The **hierarchy principle** staties
> If we include an interaction in a model, we should also include the main effects, even if the $p$-values associated with their coefficients are not significant.
- The rationale for this principle is that interactions are hard to interpret in a model without main effects -- their meaning is changed. Specifically, the interaction terms still contain main effects, if the model has no main effect terms.
## Non-linear effects of predictors
- `Auto` data.
- Linear fit vs polynomial fit.
::: {.panel-tabset}
#### Python
```{python}
# Import Auto data (missing data represented by '?')

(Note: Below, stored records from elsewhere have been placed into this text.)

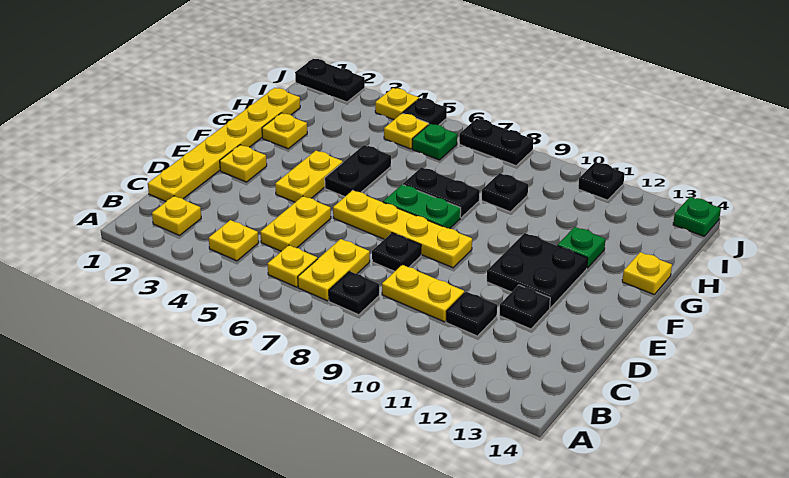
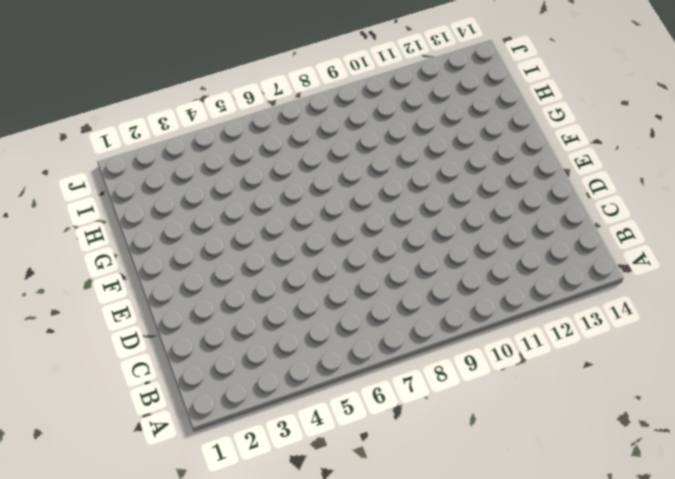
none -> yellow plate B2 level 1
none -> yellow plate B4 level 1
none -> yellow plate B6 level 1
none -> yellow plate B7:C7 level 1

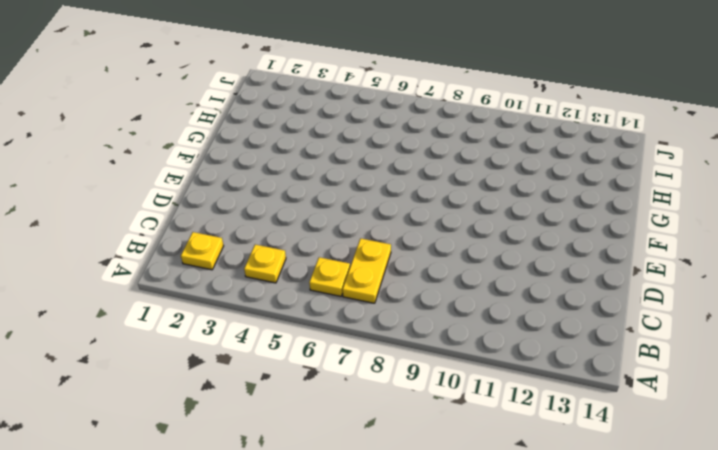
none -> black plate B8 level 1
none -> yellow plate C1:H1 level 1
none -> yellow plate C5:D5 level 1
none -> yellow plate C9:C10 level 1

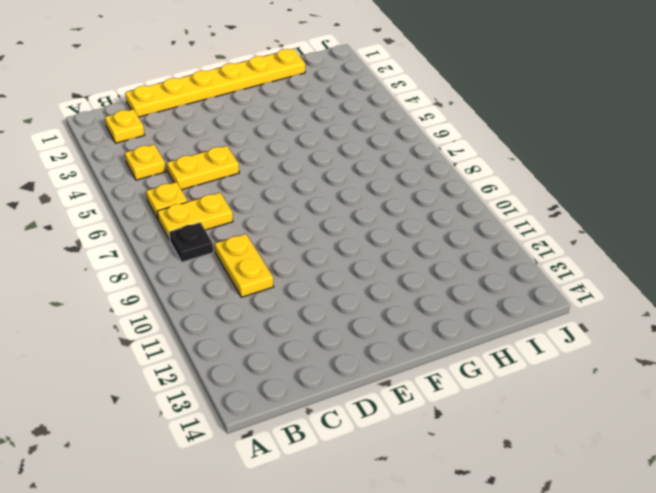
none -> black plate C11 level 1
none -> black plate D8 level 1
none -> black plate D12 level 1
none -> yellow plate E2 level 1

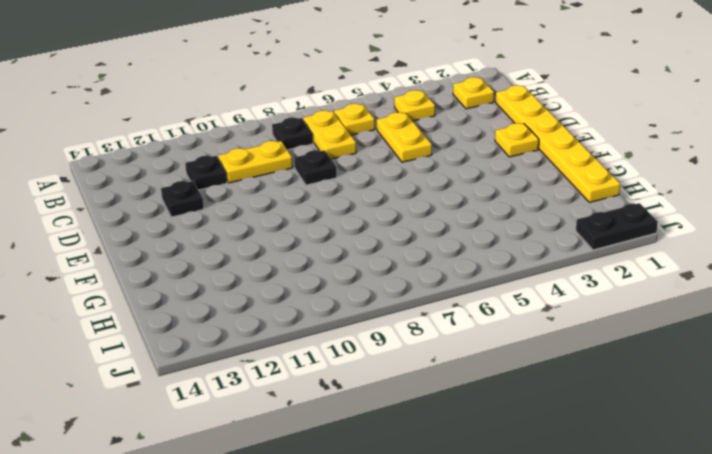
none -> yellow plate E4:F4 level 1
none -> yellow plate E6:E9 level 1
none -> black plate E11:F12 level 1
none -> black plate F5:G5 level 1

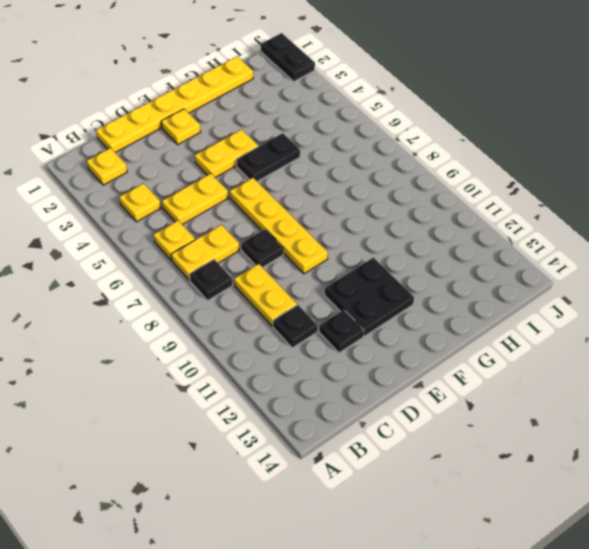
none -> green plate F7:F8 level 1
none -> yellow plate G2 level 1
none -> black plate G7:G8 level 1
none -> green plate G12 level 1

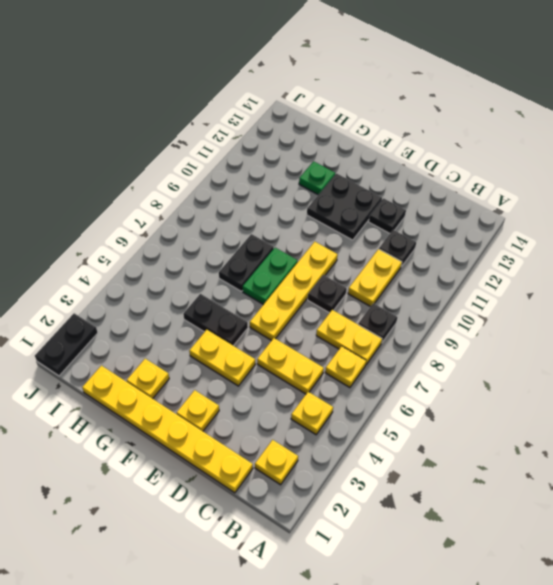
none -> yellow plate G14 level 1
none -> black plate H9 level 1
none -> yellow plate I5 level 1
none -> green plate I6 level 1

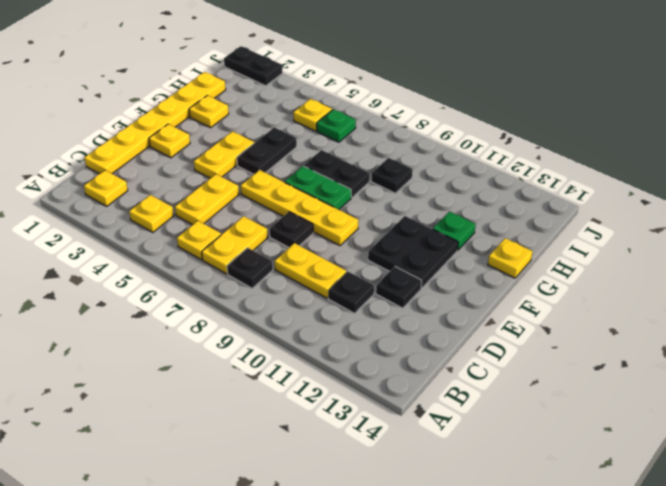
none -> yellow plate J4 level 1
none -> black plate J5 level 1
none -> black plate J7:J8 level 1
none -> black plate J11 level 1

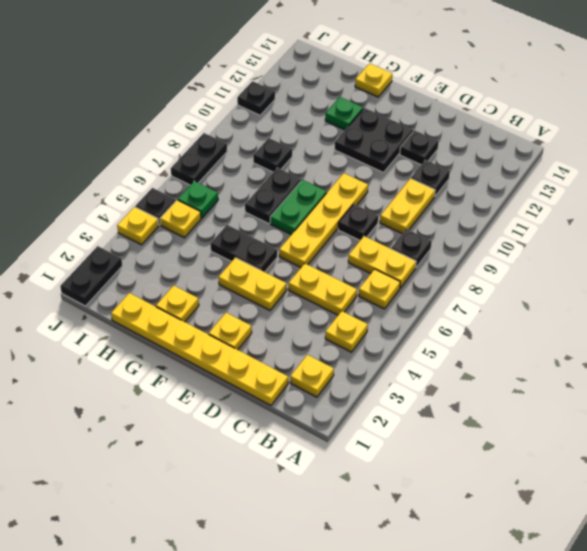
none -> green plate J14 level 1

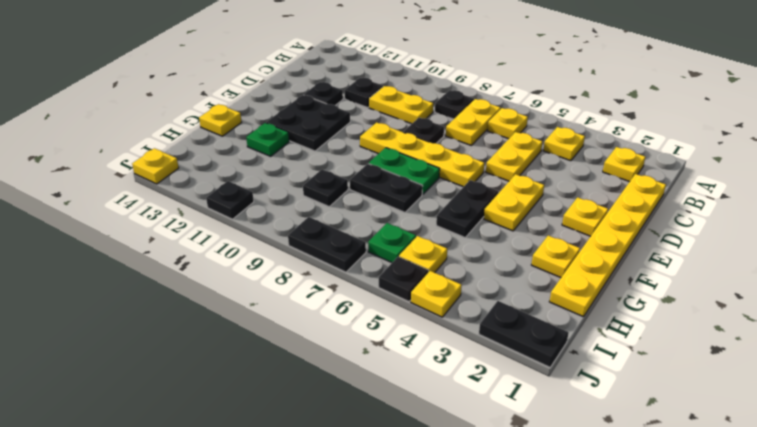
yellow plate J14 level 1 -> green plate J14 level 1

Auto = pd.read_csv("../data/Auto.csv", na_values = '?').dropna()
Auto
```
```{python}
plt.clf()
# Linear fit
ax = sns.regplot(
data = Auto,
x = 'horsepower',
y = 'mpg',
order = 1
)
# Quadratic fit
sns.regplot(
data = Auto,
x = 'horsepower',
y = 'mpg',
order = 2,
ax = ax
)
# 5-degree fit
sns.regplot(
data = Auto,
x = 'horsepower',
y = 'mpg',
order = 5,
ax = ax
)
ax.set(
xlabel = 'Horsepower',
ylabel = 'Miles per gallon'
)
```
#### R
```{r}
Auto <- as_tibble(Auto) %>% print(width = Inf)
# Linear fit
lm(mpg ~ horsepower, data = Auto) %>% summary()
# Degree 2
lm(mpg ~ poly(horsepower, 2), data = Auto) %>% summary()
# Degree 5
lm(mpg ~ poly(horsepower, 5), data = Auto) %>% summary()
ggplot(data = Auto, mapping = aes(x = horsepower, y = mpg)) +
geom_point() +
geom_smooth(method = lm, color = 1) +
geom_smooth(method = lm, formula = y ~ poly(x, 2), color = 2) +
geom_smooth(method = lm, formula = y ~ poly(x, 5), color = 3) +
labs(x = "Horsepower", y = "Miles per gallon")
```
#### Julia
:::
## What we did not cover
- Outliers.
- Non-constant variance of error terms.
- High leverage points.
- Collinearity.
See ISL Section 3.3.3.
## Generalizations of linear models
In much of the rest of this course, we discuss methods that expand the scope of linear models and how they are fit.
- Classification problems: logistic regression, discriminant analysis, support vector machines.
- Non-linearity: kernel smoothing, splines and generalized additive models, nearest neighbor methods.
- Interactions: tree-based methods, bagging, random forests, boosting, neural networks.
- Regularized fitting: ridge regression and lasso.